«Что мы с тобой творим, Арик?.. Ведь это то же самое, что сесть за руль автомобиля посреди оживленной улицы без знания правил и навыков… Давай остановимся. Плюнь. Зарабатываешь ты «санрайдером», а я никайоном-уборкой. Нам пока хватает. От добра добра не ищут…» «А по-моему, ничего страшного мне не грозит. Яодет по рекомендации работника театрального музея. Говорю в принципе на том же языке, что мы читаем у Пушкина и Гоголя, разве что с акцентом. Так ведь каких только акцентов не было в многонациональной империи тех времен! Ты сама говорила, что нереализуемый талант сжигает. Если мое открытие никому не нужно, пусть оно приносит доход хоть моей семье. А риск?

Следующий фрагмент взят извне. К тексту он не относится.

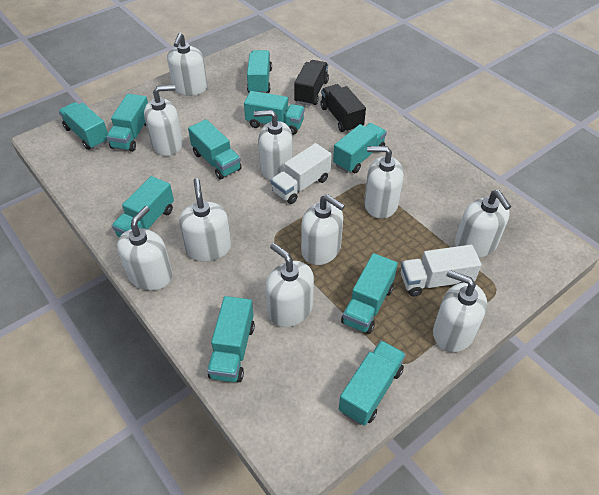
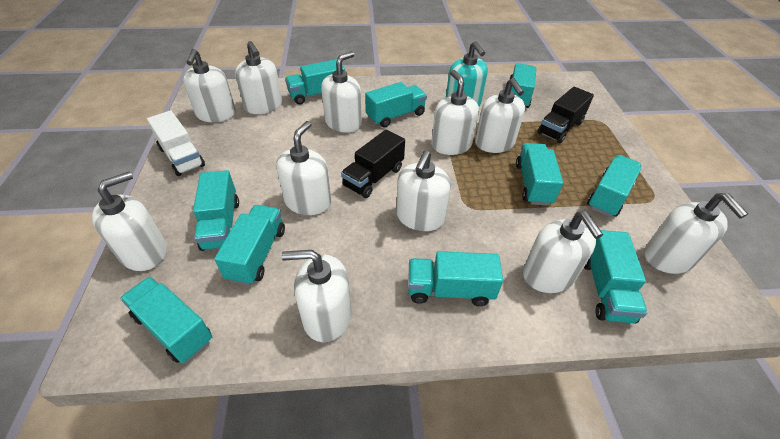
turquoise soap dispenser: 0 -> 1
white soap dispenser: 10 -> 11
white truck: 2 -> 1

Любое новшество кто-то когда-то все равно должен испытать первым. Почему не рисковать самому изобретателю? И, наконец, мы уже приехали, специально прилетели в Санкт… как его там — Ленинград, квартиру эту сняли, потратили кучу денег. Что же, возвращаться в Израиль? И испытывать там, ни слова не зная по-турецки?»
«А вдруг в этой комнате, откуда ты сейчас… ну, конверсируешься, кто-то окажется? Дом наверняка перестраивался за 175 лет много раз и имеет другую планировку. На том месте, где ты стоишь как раз могла быть стена. Арик, ты же можешь тут же просто погибнуть…»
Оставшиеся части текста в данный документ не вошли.